Now, I hate to have to break the news but ‘pat psychologizing is what we do all the time, every single day of our lives. In fact, if we didn’t indulge in it, we wouldn’t know how to live with each other. Think about our language of everyday social, political, and ethical interaction–replete with wants, desires, beliefs, motivations, the whole gamut of psychological attitudes. We use this language all the time to predict and anticipate the reactions of others; we do not go around conducting MRIs to find out what our fellow humans want or desire or believe; we observe their behavior, we ask them questions, we correlate their behavior with their verbal pronouncements for further refinement and we muddle right along. In courts of law, when we want to know why someone did something, we ask them or other human beings to explain their behavior; we don’t cut open skulls or run scans to elicit reasons–though some neuroscientists want to do just that.

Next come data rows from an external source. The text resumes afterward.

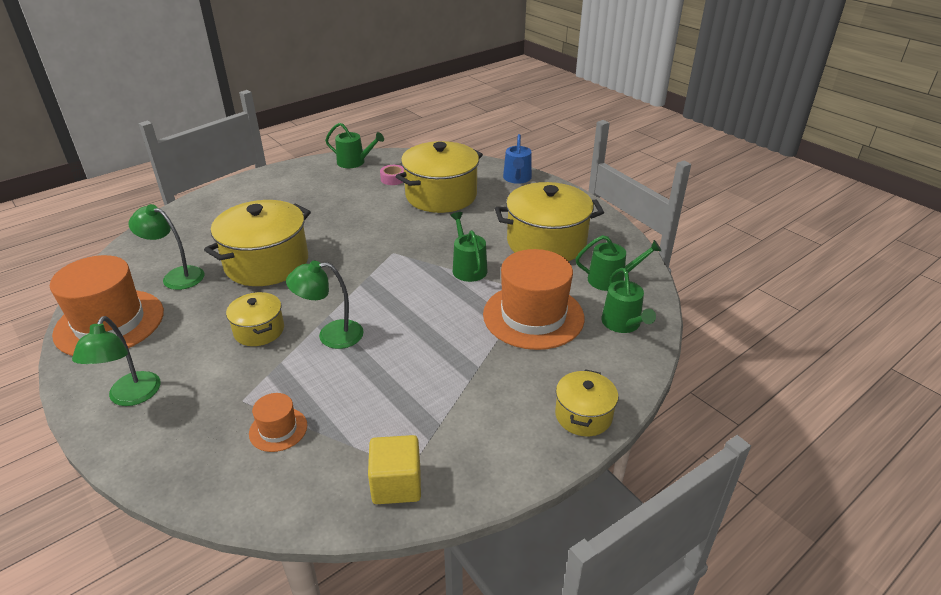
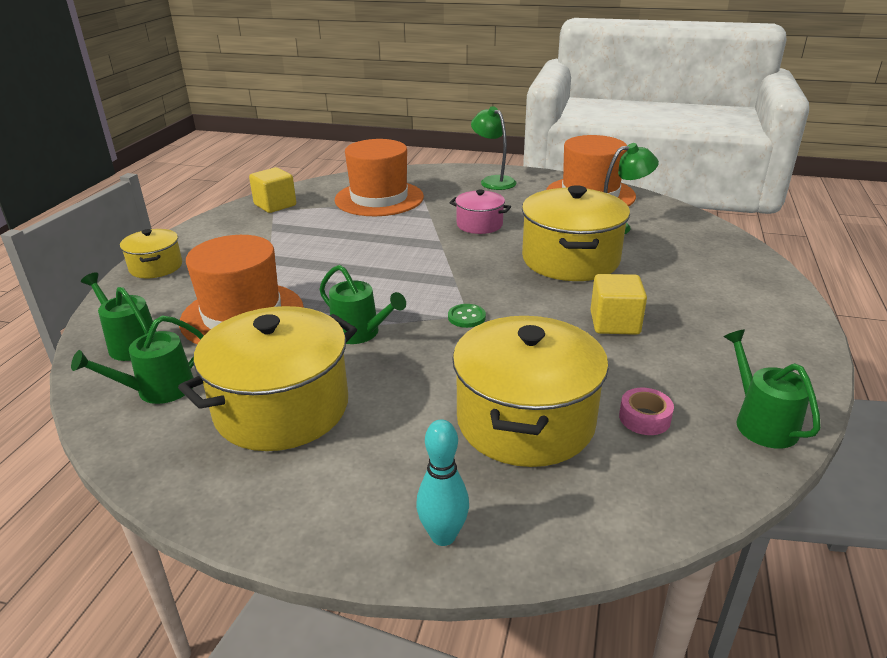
camera: 145 degrees right, 5 degrees down
(259, 330) = (479, 225): yellow pot -> pink pot
(278, 429) = (379, 198): orange hat -> orange hat, size x2.13
(327, 215) = (614, 323): none -> yellow cube
(331, 335) = (419, 240): green lamp -> none
(354, 162) = (761, 422): green watering can -> green watering can turned 90 degrees clockwise
(395, 251) = (466, 317): none -> green button
(517, 178) = (443, 536): blue watering can -> turquoise bowling pin

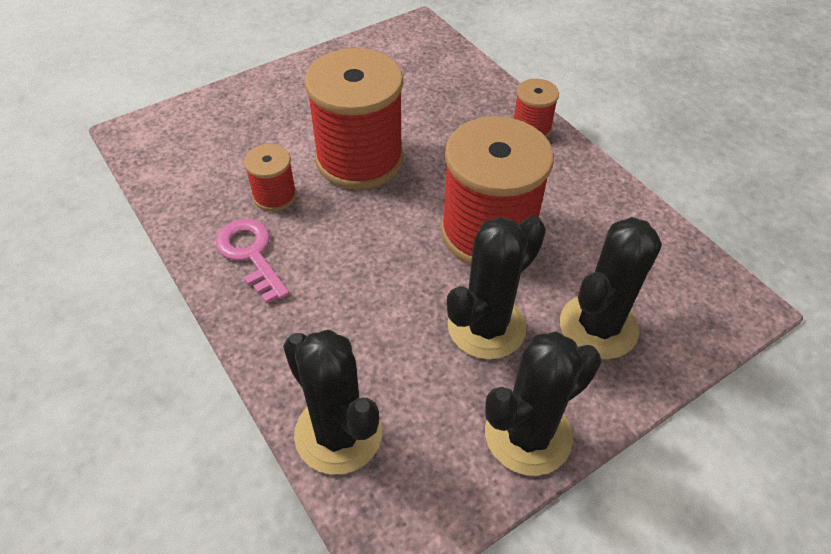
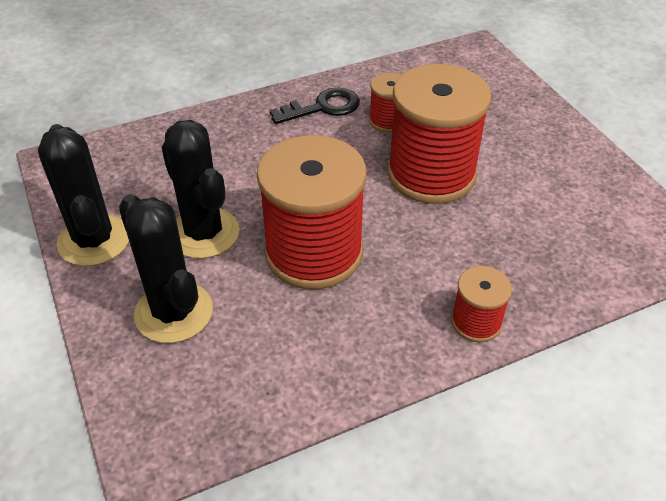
camera: 100 degrees right, 5 degrees down
(251, 254) = (323, 107): pink key -> black key
(338, 433) = (145, 143): black cactus -> none

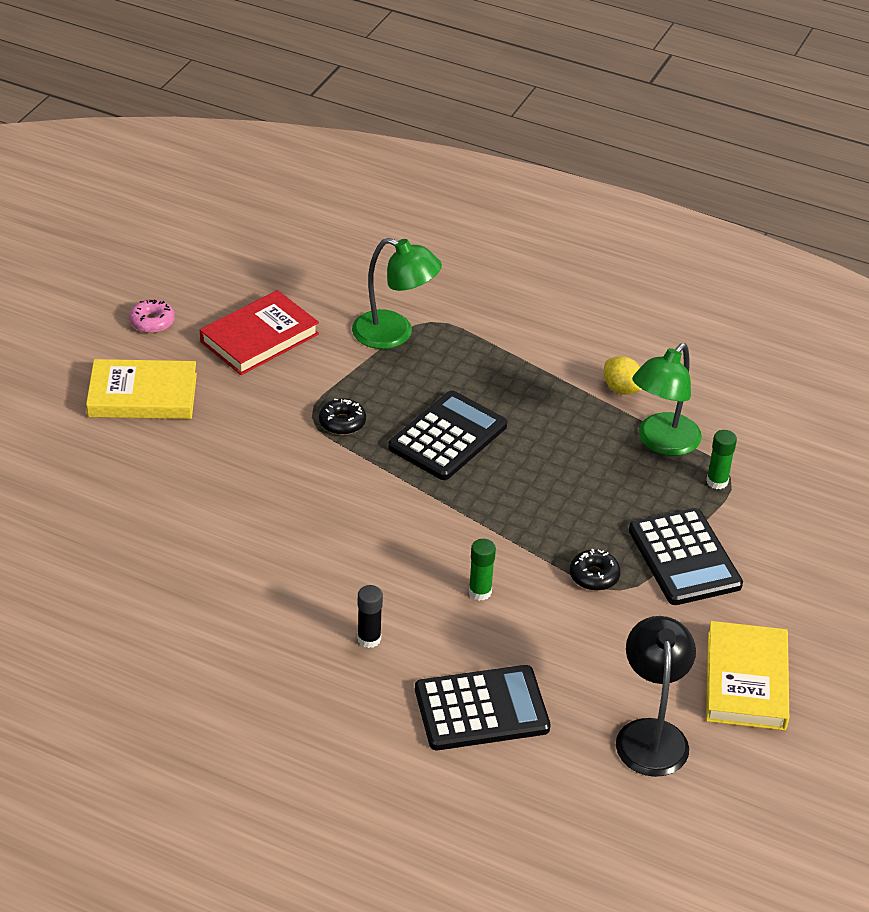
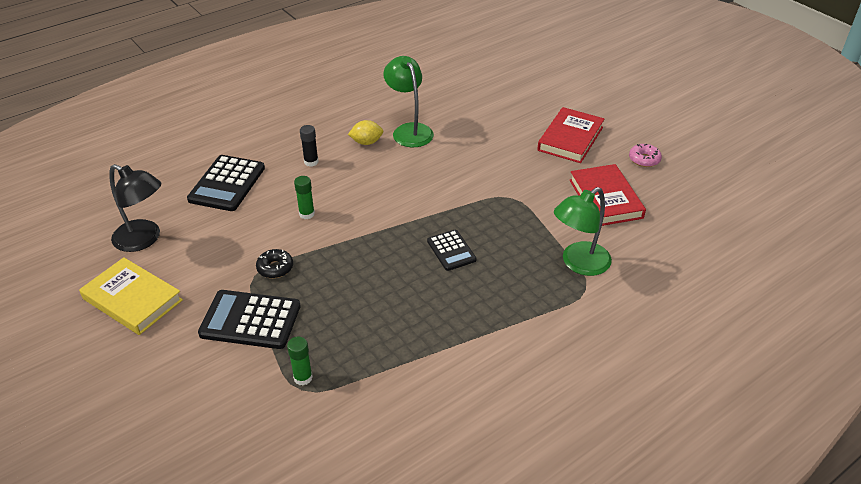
camera: 120 degrees right, 0 degrees up
(142, 395) = (570, 139): yellow book -> red book
(342, 422) = (496, 208): black donut -> none
(447, 437) = (451, 250): black calculator -> black calculator, size x0.60
(621, 389) = (442, 369): yellow lemon -> yellow lemon (366, 142)
(662, 442) = (367, 364): green lamp -> green lamp (409, 130)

All of which is to say that there is nothing ‘pat’ about the psychologizing in ‘Free Solo’; we make this assessment at the risk of being similarly dismissive of most of our daily conversation and our best tool for dealing with other humans.

But the attitudes expressed in the review above are not outliers. ‘Pop psychology,’ ‘psychobabble,’ ‘amateur psychologizing’–these are all apparently Bad Things; we should look for more Scientific Explanations. A laudable sentiment, but one which is too caught up in reductionist fantasies to be anything more than grossly misleading. In the realm of human behavior, psychological explanations are useful, elegant, and successful; and it is neuroscientific ones that have a long way to go:

The fundamental problem…is the urge to ‘reduce’ psychology to neuroscience, to reduce mind to brain, to eliminate psychological explanations and language in favor of neuroscientific ones, which will introduce precise scientific language in place of imprecise psychological descriptions.  This urge to eliminate one level of explanation in favor of a ‘better, lower, more basic, more fundamental’ one is to put it bluntly, scientistic hubris….It results in explanations and theories that rest on unstable foundations: optimistic correlations and glib assumptions are the least of it. Worst of all, it contributes to a blindness: what is visible at the level of psychology is not visible at the level of neuroscience. Knowledge should enlighten, not render us myopic.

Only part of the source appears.